Pour l’Interprofession, le Bordelais produit ces dernières années 200 à 300.000 hectolitres de plus que ce qui est commercialisé et 200.000 autres hectolitres sont vendus à des prix trop faibles. « Un tonneau de 100 litres, à Bordeaux, se vend en moyenne 1.000 à 1.300 euros et nous, on le vend 600 à 700 euros, on n’a pas besoin d’aller à l’école longtemps pour comprendre… », pointe Didier Cousiney, qui estime la surproduction plus importante, de l’ordre d’un million hectolitres par an.

La situation est très contrastée dans le Bordelais. Si les grands crus n’ont aucun problème à écouler leurs productions, les vins d’entrée de gamme et en particulier le vrac sont en crise.

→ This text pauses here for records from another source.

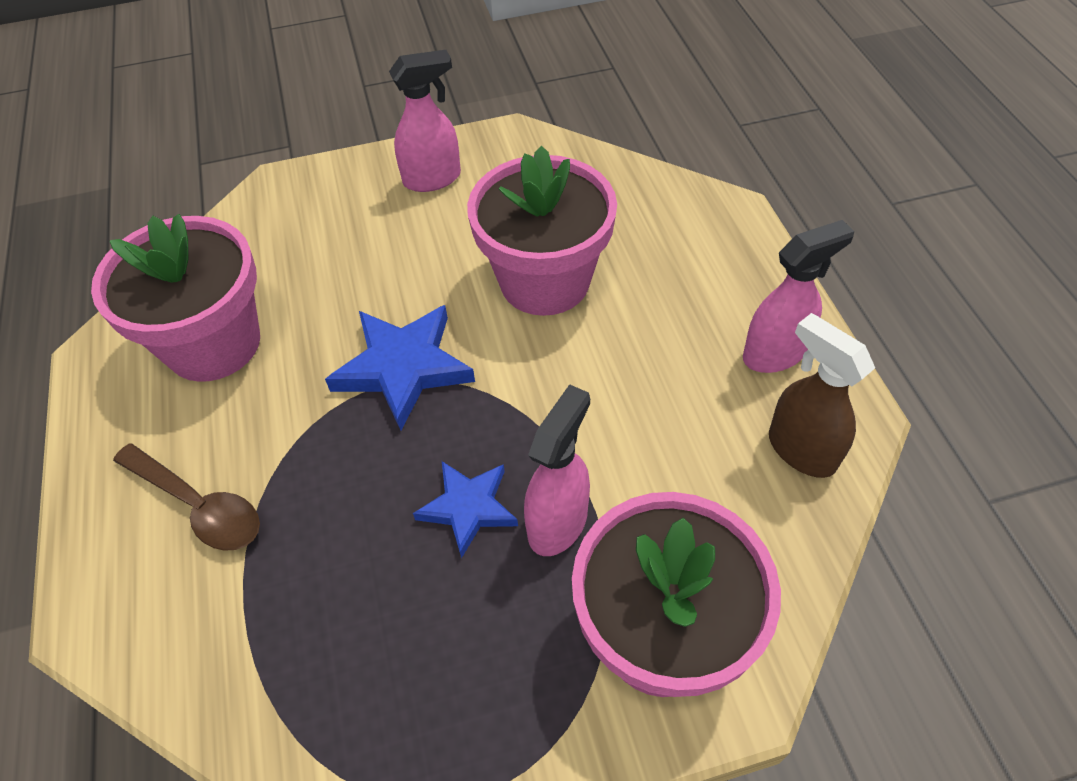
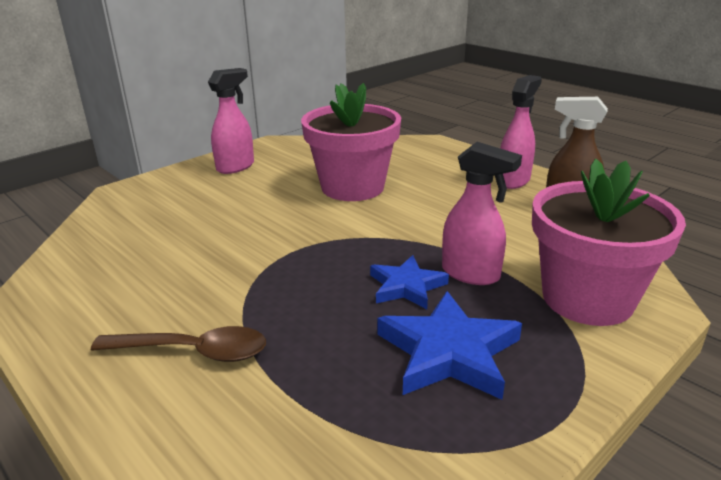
camera: 30 degrees left, 25 degrees down
(213, 343) = (131, 270): pink flower pot -> none
(403, 368) = (295, 242): blue star -> blue star (449, 352)
(558, 522) = (471, 274): pink spray bottle -> pink spray bottle turned 120 degrees clockwise

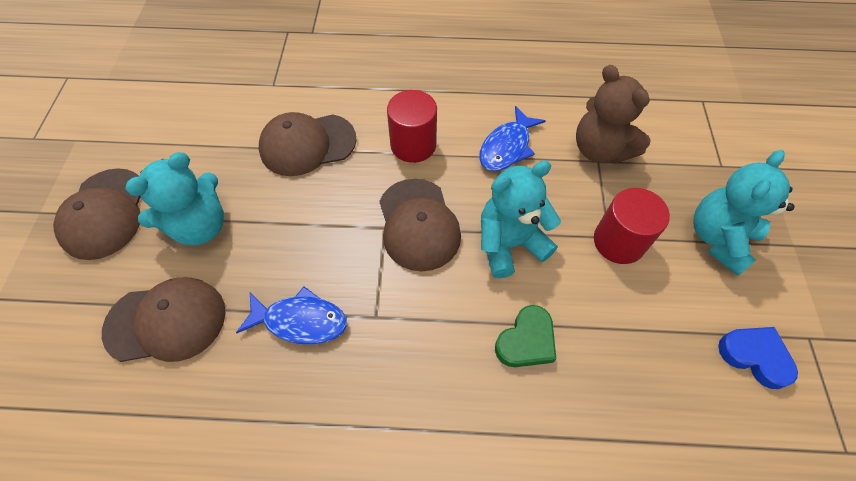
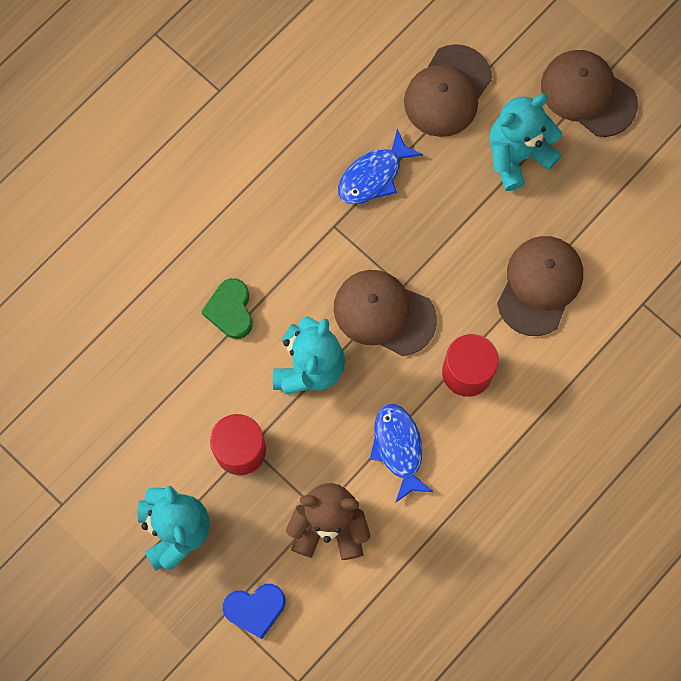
camera: 130 degrees right, 15 degrees up
(200, 226) = (517, 155): turquoise teddy bear -> turquoise teddy bear turned 60 degrees clockwise
(754, 356) = (87, 451): blue heart -> blue heart (255, 609)

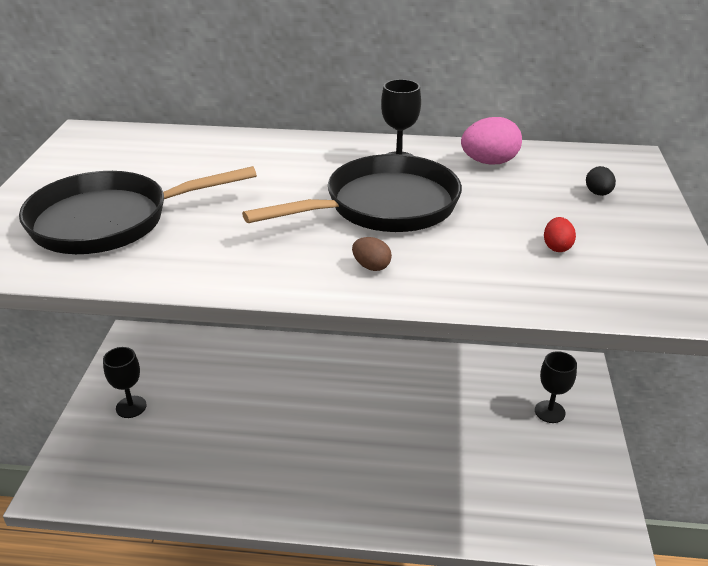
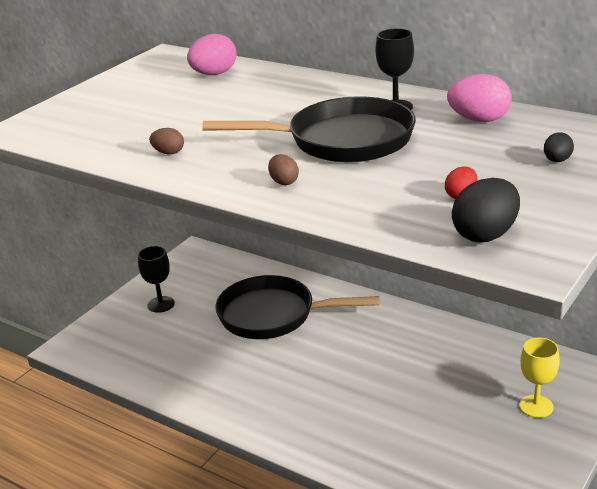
camera: 30 degrees right, 5 degrees down
(109, 221) = (125, 119): black pan -> black pan (273, 315)
(168, 149) = (214, 74): none -> pink egg
(205, 255) = (168, 153): none -> brown egg
(549, 412) = (536, 406): black goblet -> yellow goblet
(622, 285) = (485, 235): none -> black egg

Pour le collectif de viticulteurs, menacés de grande précarité, l’urgence est grande : « on demande un plan social comme il y en a eu chez Renault, Peugeot, Les fonderies etc. », lance Didier Cousiney.

Changer les textes pour obtenir l’arrachage primé

Le hic c’est que depuis 2008, il n’y a plus d’arrachage primé (accompagné d’une indemnisation) dans les textes européens, donc l’interprofession bordelaise veut modifier les textes. Elle peut compter sur le soutien d’autres régions (le Rhône et le Languedoc) qui connaissent la même problématique.

« Si l’ensemble des régions viticoles françaises poussent auprès du gouvernement et de l’Europe, on a bon espoir que cela aboutisse », commente Christophe Chateau. Le Languedoc défend la possibilité de détruire des volumes de vin dans les chais, et cela pourrait se concrétiser dès début 2023. L’arrachage est plus long et pourrait prendre 12 à 18 mois. Les régions concernées sont en train de se mettre d’accord sur des revendications communes à présenter au ministère de l’Agriculture.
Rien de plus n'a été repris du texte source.